My cat's food bag is filled with ants and I'm sure I'm not supposed to give him ant filled food. So is there a method to remove the ants from the original bag or should I throw it away and get a new bag of food? Also are there any methods to keep ants away from their food bag in the first place?

  • Depending on how "filled" it is, and how expensive your cat food is, you can separate out the ants by shaking the food in a colander. I don't think any stray bits and pieces will matter; cat and dog food has more insect matter in it than we'd like to consider. I agree with @rib.usa that the infestation needs to be addressed, though. This is just a stop-gap measure.
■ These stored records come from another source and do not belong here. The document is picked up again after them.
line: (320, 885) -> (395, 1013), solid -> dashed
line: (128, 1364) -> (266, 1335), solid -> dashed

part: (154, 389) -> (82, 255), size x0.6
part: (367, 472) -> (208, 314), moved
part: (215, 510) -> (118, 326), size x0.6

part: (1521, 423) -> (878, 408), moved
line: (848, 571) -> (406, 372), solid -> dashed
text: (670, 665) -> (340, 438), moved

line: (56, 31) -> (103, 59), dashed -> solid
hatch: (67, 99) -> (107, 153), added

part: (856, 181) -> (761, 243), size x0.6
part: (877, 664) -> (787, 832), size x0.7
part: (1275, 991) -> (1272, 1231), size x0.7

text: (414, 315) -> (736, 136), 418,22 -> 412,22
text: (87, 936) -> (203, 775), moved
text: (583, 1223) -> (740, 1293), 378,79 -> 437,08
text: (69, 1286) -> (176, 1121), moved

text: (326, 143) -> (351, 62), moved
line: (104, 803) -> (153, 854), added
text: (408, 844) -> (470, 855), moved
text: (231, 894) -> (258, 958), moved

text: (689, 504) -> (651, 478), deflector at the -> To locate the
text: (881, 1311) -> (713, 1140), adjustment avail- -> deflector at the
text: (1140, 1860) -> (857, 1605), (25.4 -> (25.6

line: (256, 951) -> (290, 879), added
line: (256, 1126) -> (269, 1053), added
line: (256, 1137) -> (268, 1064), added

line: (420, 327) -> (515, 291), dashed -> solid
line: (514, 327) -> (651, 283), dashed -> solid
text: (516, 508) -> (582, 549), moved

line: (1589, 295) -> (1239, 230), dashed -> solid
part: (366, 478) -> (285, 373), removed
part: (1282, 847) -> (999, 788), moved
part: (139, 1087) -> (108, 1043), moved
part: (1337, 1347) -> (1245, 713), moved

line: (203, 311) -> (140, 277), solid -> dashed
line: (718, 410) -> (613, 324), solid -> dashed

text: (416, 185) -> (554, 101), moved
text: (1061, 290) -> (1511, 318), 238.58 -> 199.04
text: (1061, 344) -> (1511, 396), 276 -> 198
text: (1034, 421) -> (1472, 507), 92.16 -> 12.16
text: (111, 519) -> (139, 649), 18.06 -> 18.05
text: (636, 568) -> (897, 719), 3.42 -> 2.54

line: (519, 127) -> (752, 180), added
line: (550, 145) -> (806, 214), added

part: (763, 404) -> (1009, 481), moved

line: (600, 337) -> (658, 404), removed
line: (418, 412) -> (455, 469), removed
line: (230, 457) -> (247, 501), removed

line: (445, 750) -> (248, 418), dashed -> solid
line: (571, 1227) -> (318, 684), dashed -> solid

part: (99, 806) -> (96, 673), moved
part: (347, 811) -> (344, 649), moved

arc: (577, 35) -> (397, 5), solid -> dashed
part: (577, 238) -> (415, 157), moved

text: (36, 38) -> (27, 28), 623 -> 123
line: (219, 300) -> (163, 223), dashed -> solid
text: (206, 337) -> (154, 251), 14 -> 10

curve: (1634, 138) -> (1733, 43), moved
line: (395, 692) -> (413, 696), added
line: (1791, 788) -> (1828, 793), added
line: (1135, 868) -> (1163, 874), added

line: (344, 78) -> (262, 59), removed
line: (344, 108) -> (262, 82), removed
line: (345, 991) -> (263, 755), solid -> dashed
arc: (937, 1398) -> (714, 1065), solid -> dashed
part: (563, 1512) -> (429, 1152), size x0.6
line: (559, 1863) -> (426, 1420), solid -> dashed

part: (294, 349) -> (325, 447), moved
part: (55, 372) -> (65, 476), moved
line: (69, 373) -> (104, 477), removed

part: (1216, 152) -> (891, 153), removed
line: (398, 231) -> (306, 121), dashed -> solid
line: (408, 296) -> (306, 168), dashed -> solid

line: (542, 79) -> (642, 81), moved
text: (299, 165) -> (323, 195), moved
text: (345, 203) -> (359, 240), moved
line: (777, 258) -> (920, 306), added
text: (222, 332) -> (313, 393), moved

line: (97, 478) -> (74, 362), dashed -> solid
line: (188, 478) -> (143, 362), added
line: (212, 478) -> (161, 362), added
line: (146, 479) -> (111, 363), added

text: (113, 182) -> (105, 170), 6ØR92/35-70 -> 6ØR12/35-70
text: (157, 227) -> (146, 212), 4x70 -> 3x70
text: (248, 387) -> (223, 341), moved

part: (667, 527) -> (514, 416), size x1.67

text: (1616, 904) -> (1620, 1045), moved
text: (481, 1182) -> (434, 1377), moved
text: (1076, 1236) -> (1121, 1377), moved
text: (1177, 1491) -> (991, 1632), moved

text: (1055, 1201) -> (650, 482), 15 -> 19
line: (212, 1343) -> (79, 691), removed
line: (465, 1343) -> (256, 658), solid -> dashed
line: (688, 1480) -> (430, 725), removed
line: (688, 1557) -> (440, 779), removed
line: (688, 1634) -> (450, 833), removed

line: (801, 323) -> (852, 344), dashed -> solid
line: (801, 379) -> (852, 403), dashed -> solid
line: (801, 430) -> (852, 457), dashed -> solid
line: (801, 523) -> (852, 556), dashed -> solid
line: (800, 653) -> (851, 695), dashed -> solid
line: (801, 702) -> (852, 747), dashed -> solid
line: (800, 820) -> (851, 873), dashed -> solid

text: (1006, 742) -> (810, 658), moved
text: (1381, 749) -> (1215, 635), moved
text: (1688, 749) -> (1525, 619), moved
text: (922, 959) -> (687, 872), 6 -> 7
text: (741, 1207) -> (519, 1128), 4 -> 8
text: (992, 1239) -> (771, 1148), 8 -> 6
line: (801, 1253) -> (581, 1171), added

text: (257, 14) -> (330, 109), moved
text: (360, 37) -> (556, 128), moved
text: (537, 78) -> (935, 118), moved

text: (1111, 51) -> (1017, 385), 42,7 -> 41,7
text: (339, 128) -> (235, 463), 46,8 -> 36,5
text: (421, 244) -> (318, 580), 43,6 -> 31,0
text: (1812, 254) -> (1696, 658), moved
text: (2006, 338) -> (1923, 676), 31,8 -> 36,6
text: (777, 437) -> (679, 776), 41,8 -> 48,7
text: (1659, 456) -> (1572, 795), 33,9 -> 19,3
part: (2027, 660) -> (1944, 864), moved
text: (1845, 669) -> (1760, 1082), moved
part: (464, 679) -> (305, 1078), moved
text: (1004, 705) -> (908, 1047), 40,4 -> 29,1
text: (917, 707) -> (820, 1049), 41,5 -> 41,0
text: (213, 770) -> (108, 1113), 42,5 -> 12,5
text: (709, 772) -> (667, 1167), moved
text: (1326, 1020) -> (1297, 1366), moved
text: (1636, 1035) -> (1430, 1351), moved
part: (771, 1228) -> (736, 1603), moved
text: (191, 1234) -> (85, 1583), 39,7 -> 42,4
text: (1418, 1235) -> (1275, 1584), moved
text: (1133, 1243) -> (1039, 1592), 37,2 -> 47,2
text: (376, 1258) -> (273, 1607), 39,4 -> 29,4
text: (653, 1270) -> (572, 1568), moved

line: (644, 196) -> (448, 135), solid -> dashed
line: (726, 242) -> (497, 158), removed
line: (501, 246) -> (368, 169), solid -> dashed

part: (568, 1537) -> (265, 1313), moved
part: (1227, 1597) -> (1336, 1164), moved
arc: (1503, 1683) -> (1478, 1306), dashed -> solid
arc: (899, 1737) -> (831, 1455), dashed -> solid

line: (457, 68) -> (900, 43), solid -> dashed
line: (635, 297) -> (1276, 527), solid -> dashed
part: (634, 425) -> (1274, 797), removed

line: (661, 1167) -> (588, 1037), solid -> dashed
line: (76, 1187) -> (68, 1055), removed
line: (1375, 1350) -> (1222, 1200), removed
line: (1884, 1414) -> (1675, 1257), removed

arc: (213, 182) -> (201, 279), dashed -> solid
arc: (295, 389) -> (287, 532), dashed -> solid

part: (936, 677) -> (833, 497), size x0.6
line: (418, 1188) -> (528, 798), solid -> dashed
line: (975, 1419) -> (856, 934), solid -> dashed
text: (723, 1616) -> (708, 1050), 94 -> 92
Aug 11 '15 at 5:07
  • Put it in freezer bags and freeze it?
    – paparazzo
    Jun 14 '16 at 13:58

Throw it out.

I think the bigger problem is getting rid of the ants in your house, the ants in the cat's food are only a symptom of this root issue.

Ants are attracted to food smells, so try putting the (new!) food in an airtight container like a freezer-bag or a plastic container. That will also help the food to stay fresher.

  • 5
    Be aware if ants ingest poison and get into the cat food and the cat eats them, you will be feeding poison to the cat (via the ants), this is a significant concern with reptiles but should also be considered with mammals Aug 11 '15 at 10:37
  • Thanks @JamesJenkins in my head I felt like ants could also be disease vectors but couldn't think of any evidence to support that
    – rlb.usa
    Aug 11 '15 at 15:04

Ants got into a fairly new $50 bag of prescription food, and I'm in no financial position at this time to throw it out. I immediately poured the food into a zip loc bag, which killed the ants (avalanche!). I was not about to pick out every ant carcass from 6-7 lbs. of food! Colander wouldn't work completely since the ants were sticking to the food and to every surface they touched, so I ended up pouring the food from one container to the next, with dead ants sticking to each container as the food was transferred to each one. Then I wiped the ants out of the containers and repeated the process until I felt the amount of ant remains was small enough. PS: I tried using compressed air, but it was about the same as the colander.

I don't use ant poison so there's no issue there, but that is a very important thing to consider if you find yourself in this position.


Put the food in the freezer (outside if you are in cold weather like i am now) the ants will either die or be paralzyed and fall to the bottom. Then remove the food on top to an airtight container.

  • How long should the food be frozen? Will the condensation (from frozen food thawing) create any spoilage issues?